Even if plaintiff had timely contacted an EEO counselor after her discharge from the training academy, plaintiff has presented no evidence that she was not given pre-academy training, if such training ever existed. Additionally, plaintiff has presented no evidence of how or why her performance at IBOTC training was detrimentally affected by not receiving pre-academy training other than an inference that she was nervous on her first day at the academy. In addition, plaintiff has presented no evidence that the reason for her placement in a high level Spanish class was anything other than the fact that she had a high score on the placement test. Nor has she presented any evidence that the testing method of the INS academy is defective. Plaintiff was ultimately moved into an easier Spanish class which allowed her to obtain a passing grade in her language instruction. Whatever defect there may have been in the placement test was cured through subsequent measures to place plaintiff in a different Spanish class.
Finally, plaintiff has presented no evidence that she was not accorded certain procedures when she was terminated from the Academy. Plaintiff received a letter of termination from the Academy Chief after she received counseling, remedial training and two retests for the PPC training.
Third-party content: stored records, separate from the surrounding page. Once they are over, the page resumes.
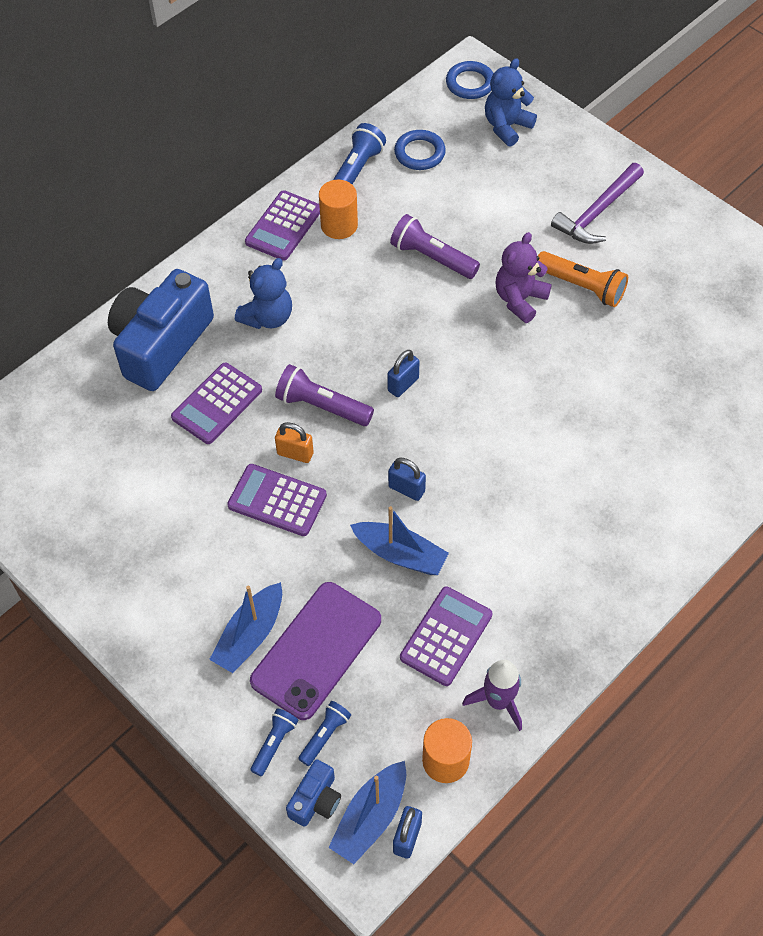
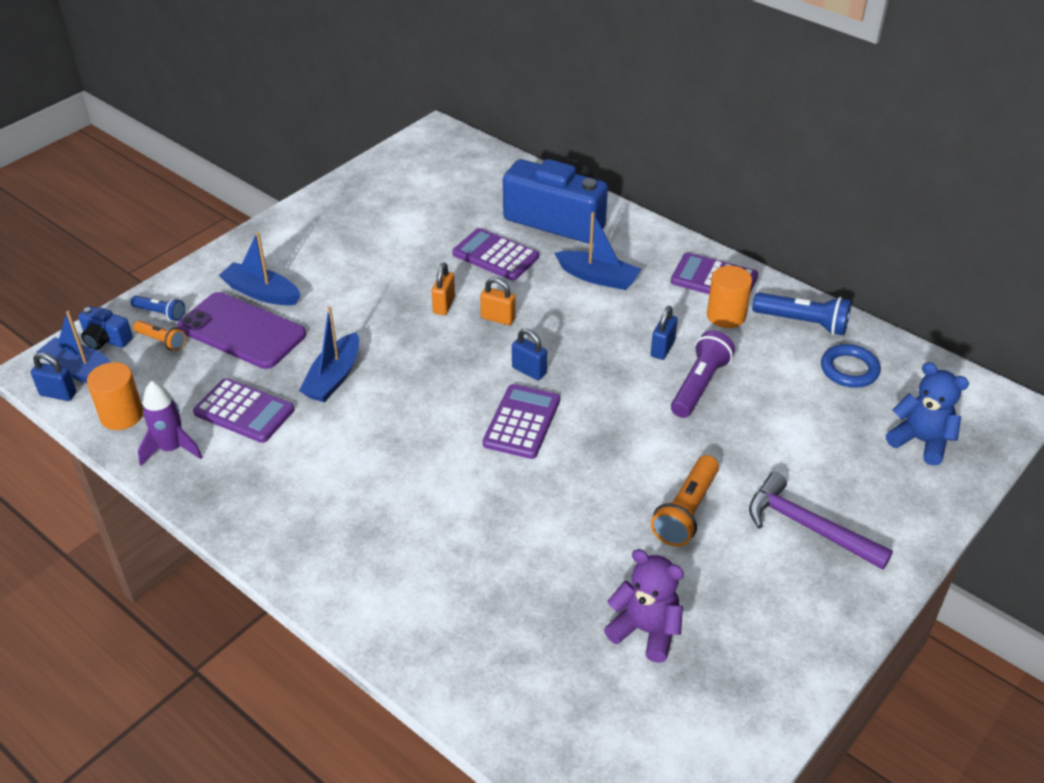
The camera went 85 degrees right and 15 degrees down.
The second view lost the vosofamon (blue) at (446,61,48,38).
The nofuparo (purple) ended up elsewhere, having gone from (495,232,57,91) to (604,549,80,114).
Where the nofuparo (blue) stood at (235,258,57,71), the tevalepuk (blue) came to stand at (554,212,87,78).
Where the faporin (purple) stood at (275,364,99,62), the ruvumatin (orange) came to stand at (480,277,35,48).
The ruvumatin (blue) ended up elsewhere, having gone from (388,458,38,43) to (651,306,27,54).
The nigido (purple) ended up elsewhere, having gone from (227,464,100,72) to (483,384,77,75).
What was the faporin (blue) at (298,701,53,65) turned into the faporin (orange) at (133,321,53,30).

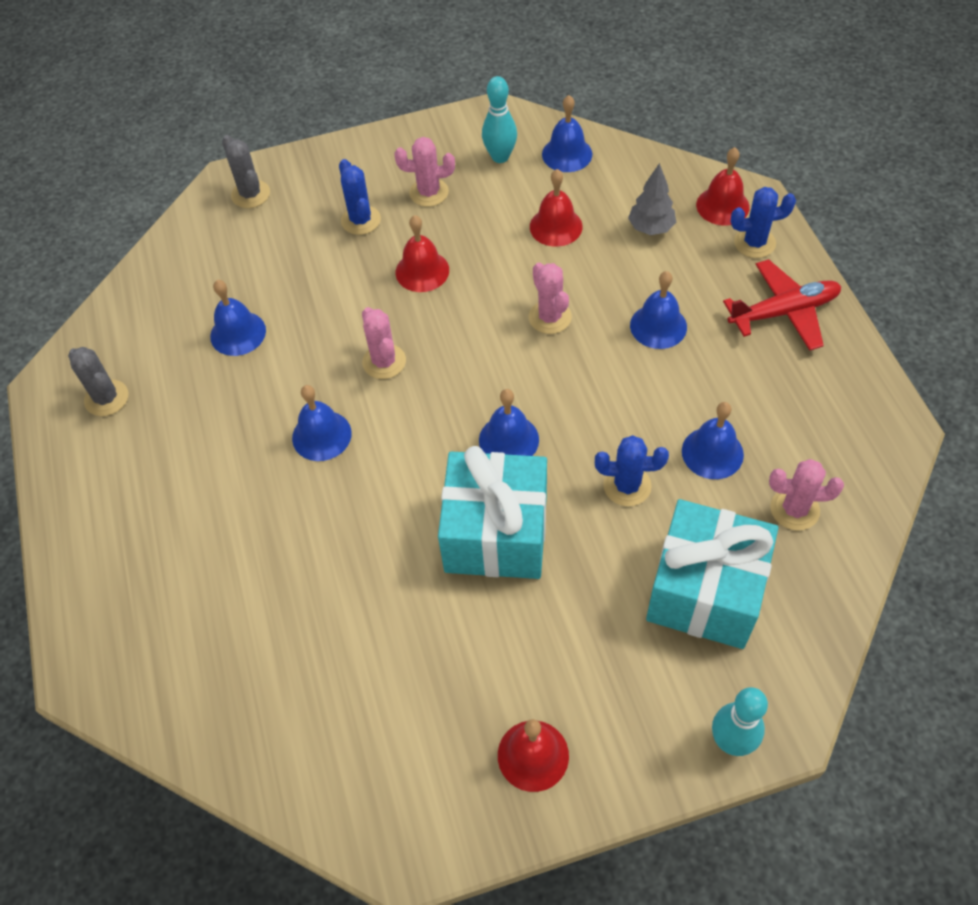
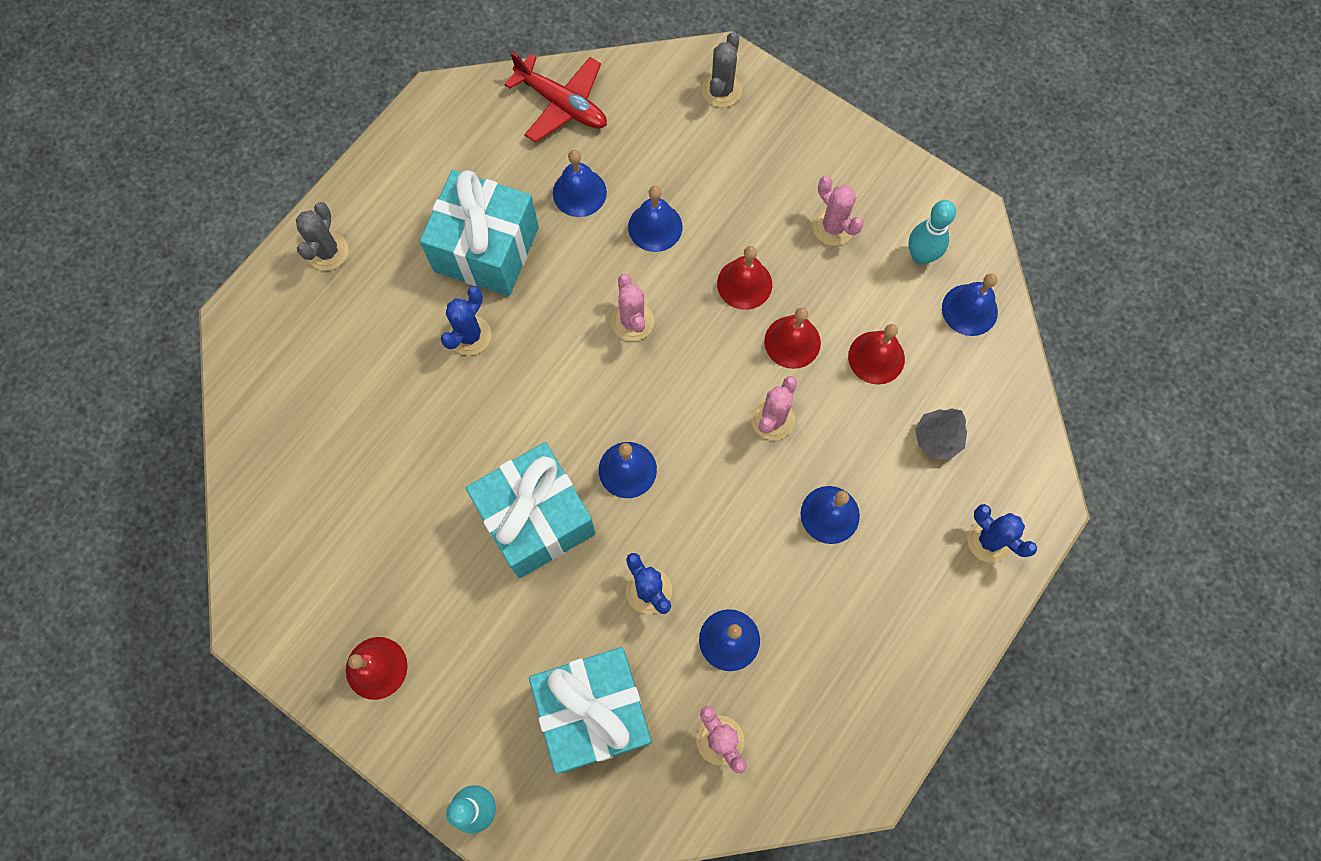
The camera went 50 degrees right and 15 degrees up.
The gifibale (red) ended up elsewhere, having gone from (696,147,54,79) to (764,308,57,61).
The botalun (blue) ended up elsewhere, having gone from (339,159,42,76) to (441,286,50,70).
The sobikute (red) ended up elsewhere, having gone from (723,259,118,92) to (504,52,103,91).
The botalun (pink) at (362,307,44,72) ended up facing another way, 45 degrees counterclockwise from before.
The botalun (grey) ended up elsewhere, having gone from (68,347,60,69) to (296,202,53,69).
The gifibale (blue) ended up elsewhere, having gone from (292,385,60,76) to (628,186,54,66).
The second view gained the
Plaintiff signed the Firearms Division Remedial Referral sheet twice, once to acknowledge advisement of the program and once for the remedial test scores. This court concludes the plaintiff received all necessary procedures to afford her the best chance to obtain a passing score for the FLETC portion of the IBOTC training.
Age Discrimination
Plaintiff may meet her burden of proving the merits of her ADEA claim either by presenting direct or circumstantial evidence that her age was a determining factor in the employment decision, or by using the indirect burden-shifting method of proof for Title VII cases set forth inMcDonnell Douglas. Plaintiff has alleged that a similarly situated younger person was treated differently, but this allegation is not supported by any facts because no similarly situated younger person was promoted to plaintiffs detriment. Therefore, plaintiff has failed to raise a prima facie case of discrimination based upon her age for either claim of failure to promote or failure to train.
Conclusion
For the above stated reasons, the court grants defendant's motion for summary judgment.